Die Berücksichtigung der Mietstufe I beruht im Ergebnis auf dem Verfahren zur Festlegung der Mietstufen nach dem WoGG und den zugrunde zu legenden regionalen Gegebenheiten. § 12 Abs. 1 WoGG in der hier anzuwendenden, bis zum 31. Dezember 2015 geltenden Fassung vom 9.12.2010 sieht monatliche Höchstbeträge für Miete und Belastung nach der Anzahl der zu berücksichtigenden Haushaltsmitglieder und der jeweiligen Mietstufe vor. Demzufolge hat die Bundesregierung mit Zustimmung des Bundesrates in Ermächtigung durch § 38 Nr. 2 WoGG Mietstufen festgelegt. Nach der Anlage zu § 1 Abs. 3 Wohngeldverordnung (WoGV) ist der Wohnort des Antragstellers der Mietstufe II zugeordnet. Wegen der nur abstrakten, vom Einzelfall und den konkreten Umständen losgelösten Begrenzung der angemessenen Bruttokaltmiete im Wohngeldrecht (§ 9 Abs. 1 WoGG) ist auf den jeweiligen Höchstbetrag der rechten Spalte der Tabelle zurückzugreifen und ein "Sicherheitszuschlag" unter Berücksichtigung genereller, abstrakter Kriterien in Höhe von 10% festzulegen (BSG, Urteil vom 12.12.2013 – B 4 AS 87/12 R -, SozR 4-4200 § 22 Nr. 73, Rn. 25f).

Unter Berücksichtigung der Mietstufe II ergibt sich eine Angemessenheitsobergrenze für die Bruttokaltmiete für den 1-Personen-Haushalt des Antragstellers von 386,00 EUR (351,00 EUR zuzüglich eines 10%igen Sicherheitszuschlages) bis 31. Dezember 2019 und von 419,00 EUR (381,00 EUR zuzüglich eines 10%igen Sicherheitszuschlages) ab 1. Januar 2020.

Darüber hinausgehende Kosten der Unterkunft hat der Antragsgegner nicht zu tragen, weil der Antragsteller insoweit zur Überzeugung des Gerichts nicht glaubhaft gemacht hat, sich nach der Kostensenkungsaufforderung des Antragsgegners in gebotenem Maße um Wohnungen mit angemessenen Wohnkosten zu bemühen. Aus diesem Grunde war der Antragsgegner im Wege der einstweiligen Anordnung nicht zu verpflichten, die tatsächlichen Kosten der Unterkunft zu gewähren.

Gleiches gilt für die über den Betrag von 66,25 EUR hinausgehenden Kosten der Heizung.
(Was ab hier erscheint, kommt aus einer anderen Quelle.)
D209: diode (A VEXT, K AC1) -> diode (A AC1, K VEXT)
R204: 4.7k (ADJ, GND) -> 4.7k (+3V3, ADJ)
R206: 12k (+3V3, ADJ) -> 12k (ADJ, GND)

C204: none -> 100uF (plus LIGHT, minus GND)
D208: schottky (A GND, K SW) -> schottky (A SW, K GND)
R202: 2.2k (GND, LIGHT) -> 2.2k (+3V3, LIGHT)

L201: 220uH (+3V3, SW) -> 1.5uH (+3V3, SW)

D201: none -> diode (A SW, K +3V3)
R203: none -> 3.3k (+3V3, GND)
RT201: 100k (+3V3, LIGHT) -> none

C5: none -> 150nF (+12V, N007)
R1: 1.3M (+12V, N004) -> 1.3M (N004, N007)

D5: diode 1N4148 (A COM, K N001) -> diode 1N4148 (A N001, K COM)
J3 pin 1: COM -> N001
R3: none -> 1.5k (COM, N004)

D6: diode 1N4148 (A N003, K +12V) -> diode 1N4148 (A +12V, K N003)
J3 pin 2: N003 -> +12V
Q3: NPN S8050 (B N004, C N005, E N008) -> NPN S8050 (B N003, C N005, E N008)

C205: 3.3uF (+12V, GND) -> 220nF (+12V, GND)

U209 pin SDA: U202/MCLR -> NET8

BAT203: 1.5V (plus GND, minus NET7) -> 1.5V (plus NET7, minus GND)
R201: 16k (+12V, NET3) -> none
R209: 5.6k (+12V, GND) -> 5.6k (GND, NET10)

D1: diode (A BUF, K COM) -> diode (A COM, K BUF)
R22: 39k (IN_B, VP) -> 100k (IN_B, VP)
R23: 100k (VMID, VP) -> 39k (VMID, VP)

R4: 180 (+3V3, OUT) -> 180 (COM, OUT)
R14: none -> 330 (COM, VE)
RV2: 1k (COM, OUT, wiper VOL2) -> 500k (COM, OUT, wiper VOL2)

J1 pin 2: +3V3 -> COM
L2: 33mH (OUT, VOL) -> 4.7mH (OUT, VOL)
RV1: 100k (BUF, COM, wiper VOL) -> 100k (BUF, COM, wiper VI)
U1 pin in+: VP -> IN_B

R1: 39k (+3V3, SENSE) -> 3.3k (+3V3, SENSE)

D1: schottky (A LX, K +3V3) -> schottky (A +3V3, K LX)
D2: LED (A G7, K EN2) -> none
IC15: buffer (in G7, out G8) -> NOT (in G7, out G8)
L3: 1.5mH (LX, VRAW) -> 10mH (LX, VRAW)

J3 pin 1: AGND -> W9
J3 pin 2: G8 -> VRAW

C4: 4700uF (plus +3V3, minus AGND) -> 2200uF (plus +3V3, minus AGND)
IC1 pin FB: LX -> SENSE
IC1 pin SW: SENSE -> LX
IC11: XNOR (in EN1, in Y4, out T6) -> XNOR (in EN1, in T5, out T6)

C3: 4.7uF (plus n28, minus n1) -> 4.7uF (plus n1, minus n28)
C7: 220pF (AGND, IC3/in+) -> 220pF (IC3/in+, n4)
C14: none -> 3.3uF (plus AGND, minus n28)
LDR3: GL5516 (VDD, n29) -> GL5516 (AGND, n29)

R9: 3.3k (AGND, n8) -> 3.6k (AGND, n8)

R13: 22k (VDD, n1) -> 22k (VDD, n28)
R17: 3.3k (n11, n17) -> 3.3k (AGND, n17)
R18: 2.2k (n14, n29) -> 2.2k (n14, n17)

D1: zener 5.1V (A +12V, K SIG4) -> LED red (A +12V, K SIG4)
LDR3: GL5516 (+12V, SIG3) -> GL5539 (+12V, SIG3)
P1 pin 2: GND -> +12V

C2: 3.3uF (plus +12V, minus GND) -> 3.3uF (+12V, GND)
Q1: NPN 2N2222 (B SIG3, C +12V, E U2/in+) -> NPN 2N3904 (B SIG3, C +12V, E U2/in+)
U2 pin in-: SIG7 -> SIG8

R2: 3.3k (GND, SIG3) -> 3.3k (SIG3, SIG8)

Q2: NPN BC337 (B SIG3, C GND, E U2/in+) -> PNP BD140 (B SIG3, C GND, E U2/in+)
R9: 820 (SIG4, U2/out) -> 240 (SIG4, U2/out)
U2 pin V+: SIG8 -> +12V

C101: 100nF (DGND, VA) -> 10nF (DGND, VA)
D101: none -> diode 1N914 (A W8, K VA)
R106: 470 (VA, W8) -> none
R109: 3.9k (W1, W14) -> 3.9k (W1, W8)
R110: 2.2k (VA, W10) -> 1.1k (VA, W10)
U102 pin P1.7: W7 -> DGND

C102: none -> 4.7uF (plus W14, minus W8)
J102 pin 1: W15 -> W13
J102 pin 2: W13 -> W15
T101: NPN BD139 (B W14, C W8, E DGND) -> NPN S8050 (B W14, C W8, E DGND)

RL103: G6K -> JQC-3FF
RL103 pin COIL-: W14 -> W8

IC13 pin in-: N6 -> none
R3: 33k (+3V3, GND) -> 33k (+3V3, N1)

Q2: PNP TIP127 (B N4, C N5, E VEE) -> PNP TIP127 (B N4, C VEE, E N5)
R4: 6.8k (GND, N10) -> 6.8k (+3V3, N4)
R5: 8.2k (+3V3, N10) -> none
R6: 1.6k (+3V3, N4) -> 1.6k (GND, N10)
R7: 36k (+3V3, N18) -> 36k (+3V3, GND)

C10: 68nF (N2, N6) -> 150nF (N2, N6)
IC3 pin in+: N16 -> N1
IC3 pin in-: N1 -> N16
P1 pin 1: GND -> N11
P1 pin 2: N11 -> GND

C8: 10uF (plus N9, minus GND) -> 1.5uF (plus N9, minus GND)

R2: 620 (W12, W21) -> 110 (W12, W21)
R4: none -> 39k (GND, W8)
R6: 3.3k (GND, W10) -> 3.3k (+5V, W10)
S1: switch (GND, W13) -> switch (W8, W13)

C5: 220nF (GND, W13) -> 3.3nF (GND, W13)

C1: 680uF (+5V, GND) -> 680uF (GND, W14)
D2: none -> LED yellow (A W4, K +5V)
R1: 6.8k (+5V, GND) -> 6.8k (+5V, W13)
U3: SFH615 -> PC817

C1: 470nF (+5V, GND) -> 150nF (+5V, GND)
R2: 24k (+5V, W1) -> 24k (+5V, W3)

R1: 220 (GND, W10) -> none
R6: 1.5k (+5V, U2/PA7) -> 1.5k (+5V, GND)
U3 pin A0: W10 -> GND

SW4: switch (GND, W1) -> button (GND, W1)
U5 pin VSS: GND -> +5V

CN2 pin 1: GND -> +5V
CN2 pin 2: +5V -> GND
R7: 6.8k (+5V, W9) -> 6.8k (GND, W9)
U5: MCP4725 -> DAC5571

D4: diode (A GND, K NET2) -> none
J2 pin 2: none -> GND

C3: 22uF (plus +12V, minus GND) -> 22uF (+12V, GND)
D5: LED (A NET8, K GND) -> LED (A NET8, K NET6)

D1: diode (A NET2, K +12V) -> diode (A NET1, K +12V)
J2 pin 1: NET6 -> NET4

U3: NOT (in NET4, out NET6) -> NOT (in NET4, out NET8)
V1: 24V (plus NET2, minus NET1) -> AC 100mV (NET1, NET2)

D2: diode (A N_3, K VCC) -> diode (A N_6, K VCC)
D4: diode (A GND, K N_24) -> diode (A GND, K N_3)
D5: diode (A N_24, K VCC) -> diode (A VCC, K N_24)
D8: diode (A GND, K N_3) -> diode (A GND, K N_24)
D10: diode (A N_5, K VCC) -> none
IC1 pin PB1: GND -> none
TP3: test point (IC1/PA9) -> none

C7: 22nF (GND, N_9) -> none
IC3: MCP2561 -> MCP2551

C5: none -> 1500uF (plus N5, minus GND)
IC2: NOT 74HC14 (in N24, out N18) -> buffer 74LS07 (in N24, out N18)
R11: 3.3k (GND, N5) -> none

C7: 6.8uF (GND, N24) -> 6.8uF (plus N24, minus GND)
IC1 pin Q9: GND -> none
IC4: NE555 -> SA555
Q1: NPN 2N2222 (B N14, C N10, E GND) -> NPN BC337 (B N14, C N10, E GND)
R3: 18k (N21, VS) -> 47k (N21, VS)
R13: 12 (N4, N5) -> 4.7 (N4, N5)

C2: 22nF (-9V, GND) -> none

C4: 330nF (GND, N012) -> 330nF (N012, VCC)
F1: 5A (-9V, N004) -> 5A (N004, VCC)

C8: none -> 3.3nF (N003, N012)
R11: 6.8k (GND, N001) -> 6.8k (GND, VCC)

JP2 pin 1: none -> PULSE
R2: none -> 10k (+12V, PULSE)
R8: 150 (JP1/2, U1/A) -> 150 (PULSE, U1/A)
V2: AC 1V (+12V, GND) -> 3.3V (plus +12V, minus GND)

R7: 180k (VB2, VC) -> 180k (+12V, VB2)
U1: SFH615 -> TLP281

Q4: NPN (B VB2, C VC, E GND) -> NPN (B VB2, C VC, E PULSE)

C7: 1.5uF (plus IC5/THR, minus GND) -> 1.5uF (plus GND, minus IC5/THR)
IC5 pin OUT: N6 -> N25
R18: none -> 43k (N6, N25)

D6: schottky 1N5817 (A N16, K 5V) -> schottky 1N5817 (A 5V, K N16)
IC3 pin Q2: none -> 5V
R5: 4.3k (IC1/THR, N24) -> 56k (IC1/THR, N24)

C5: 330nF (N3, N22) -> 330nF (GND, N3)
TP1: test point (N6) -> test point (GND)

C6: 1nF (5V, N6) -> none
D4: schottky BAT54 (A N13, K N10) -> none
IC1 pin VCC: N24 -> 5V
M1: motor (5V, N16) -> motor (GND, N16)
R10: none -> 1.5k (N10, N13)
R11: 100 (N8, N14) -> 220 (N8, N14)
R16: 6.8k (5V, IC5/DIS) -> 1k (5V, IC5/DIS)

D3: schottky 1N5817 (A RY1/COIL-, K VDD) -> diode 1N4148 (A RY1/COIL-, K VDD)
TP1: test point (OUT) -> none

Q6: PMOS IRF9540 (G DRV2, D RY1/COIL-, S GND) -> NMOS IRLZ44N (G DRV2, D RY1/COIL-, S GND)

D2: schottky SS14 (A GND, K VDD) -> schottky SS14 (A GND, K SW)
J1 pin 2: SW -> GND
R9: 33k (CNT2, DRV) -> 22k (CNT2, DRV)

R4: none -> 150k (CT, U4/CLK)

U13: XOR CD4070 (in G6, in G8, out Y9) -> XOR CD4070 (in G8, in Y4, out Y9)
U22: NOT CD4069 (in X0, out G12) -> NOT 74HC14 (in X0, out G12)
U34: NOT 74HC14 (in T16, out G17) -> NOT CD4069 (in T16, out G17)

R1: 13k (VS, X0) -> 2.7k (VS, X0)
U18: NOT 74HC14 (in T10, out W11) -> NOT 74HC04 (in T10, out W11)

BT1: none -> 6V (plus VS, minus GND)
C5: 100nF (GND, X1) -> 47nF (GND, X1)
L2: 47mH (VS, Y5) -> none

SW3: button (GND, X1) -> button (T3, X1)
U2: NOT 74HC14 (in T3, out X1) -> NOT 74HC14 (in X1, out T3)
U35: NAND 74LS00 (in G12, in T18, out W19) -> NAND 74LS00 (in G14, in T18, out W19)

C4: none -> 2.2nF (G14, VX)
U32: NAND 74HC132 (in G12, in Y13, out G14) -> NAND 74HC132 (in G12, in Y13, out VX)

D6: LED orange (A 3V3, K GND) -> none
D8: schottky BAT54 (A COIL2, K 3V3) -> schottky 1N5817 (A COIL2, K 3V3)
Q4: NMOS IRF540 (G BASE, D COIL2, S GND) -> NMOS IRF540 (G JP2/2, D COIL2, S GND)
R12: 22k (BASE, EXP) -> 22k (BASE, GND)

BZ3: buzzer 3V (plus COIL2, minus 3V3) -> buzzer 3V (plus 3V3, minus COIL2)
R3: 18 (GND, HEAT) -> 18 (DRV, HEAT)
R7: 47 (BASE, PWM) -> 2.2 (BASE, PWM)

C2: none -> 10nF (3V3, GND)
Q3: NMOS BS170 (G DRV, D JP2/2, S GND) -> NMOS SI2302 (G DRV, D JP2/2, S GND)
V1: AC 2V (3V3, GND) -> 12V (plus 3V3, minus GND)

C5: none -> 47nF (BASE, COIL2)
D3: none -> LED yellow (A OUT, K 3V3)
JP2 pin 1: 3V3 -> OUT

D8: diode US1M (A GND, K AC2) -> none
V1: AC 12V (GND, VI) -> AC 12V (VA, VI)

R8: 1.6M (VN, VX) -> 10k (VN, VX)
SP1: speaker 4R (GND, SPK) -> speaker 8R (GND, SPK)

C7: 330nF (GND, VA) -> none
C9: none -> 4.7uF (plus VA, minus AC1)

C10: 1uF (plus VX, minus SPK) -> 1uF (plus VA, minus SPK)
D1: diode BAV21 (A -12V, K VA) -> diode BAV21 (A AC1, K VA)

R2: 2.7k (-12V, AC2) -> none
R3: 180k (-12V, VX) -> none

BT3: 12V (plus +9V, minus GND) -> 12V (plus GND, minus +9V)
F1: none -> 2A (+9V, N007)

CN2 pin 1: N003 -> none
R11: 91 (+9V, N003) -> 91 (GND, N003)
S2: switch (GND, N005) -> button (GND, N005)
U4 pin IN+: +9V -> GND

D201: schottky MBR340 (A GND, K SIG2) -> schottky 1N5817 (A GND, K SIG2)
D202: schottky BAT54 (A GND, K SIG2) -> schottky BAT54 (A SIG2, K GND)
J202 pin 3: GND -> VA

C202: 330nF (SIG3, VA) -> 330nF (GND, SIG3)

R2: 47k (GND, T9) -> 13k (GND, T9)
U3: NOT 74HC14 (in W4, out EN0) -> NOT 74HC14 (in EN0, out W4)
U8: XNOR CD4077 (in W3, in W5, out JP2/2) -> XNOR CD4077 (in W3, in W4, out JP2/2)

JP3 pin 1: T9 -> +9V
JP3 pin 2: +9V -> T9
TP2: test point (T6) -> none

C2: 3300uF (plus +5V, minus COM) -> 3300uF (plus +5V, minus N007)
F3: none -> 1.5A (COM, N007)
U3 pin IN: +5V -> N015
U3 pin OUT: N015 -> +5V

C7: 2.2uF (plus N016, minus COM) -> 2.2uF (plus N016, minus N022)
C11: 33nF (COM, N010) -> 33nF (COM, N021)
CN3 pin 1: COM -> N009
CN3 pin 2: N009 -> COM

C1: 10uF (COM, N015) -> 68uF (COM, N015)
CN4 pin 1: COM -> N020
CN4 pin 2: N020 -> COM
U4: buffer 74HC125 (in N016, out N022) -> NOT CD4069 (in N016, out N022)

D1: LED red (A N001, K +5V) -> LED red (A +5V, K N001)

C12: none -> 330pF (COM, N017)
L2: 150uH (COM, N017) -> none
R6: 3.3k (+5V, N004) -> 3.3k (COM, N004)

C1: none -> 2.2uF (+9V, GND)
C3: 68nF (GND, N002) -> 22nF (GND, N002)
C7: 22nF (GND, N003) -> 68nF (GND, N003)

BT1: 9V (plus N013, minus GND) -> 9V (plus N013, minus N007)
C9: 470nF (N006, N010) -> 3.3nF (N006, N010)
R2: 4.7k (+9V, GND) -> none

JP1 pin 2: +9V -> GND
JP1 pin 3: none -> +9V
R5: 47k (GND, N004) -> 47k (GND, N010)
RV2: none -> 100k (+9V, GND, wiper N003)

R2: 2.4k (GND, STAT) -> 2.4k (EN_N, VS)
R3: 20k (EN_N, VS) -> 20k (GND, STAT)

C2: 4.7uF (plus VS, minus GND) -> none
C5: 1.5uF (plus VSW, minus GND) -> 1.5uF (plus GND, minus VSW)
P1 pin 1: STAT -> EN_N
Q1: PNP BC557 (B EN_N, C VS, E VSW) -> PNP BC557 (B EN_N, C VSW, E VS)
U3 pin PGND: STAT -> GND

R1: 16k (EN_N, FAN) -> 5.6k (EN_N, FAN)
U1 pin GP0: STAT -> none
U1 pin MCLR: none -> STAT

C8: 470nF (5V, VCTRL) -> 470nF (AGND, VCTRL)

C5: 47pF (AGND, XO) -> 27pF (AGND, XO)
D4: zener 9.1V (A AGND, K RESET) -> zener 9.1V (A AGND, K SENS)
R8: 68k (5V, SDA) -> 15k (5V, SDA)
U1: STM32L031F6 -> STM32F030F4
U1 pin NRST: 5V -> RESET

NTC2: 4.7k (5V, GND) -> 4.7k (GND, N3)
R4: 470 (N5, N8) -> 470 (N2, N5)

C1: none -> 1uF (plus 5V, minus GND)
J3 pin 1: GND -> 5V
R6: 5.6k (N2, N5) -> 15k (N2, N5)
Insoweit ist die Entscheidung des Antragsgegners rechtlich nicht zu beanstanden. Das Gericht nimmt Bezug auf die überzeugenden Gründe des Widerspruchsbescheides des Antragsgegners vom 25. Oktober 2019 und sieht von einer weiteren Begründung ab (§ 136 Abs. 3 SGG).

Die Kostenentscheidung folgt aus einer entsprechenden Anwendung von § 193 Abs. 1 SGG.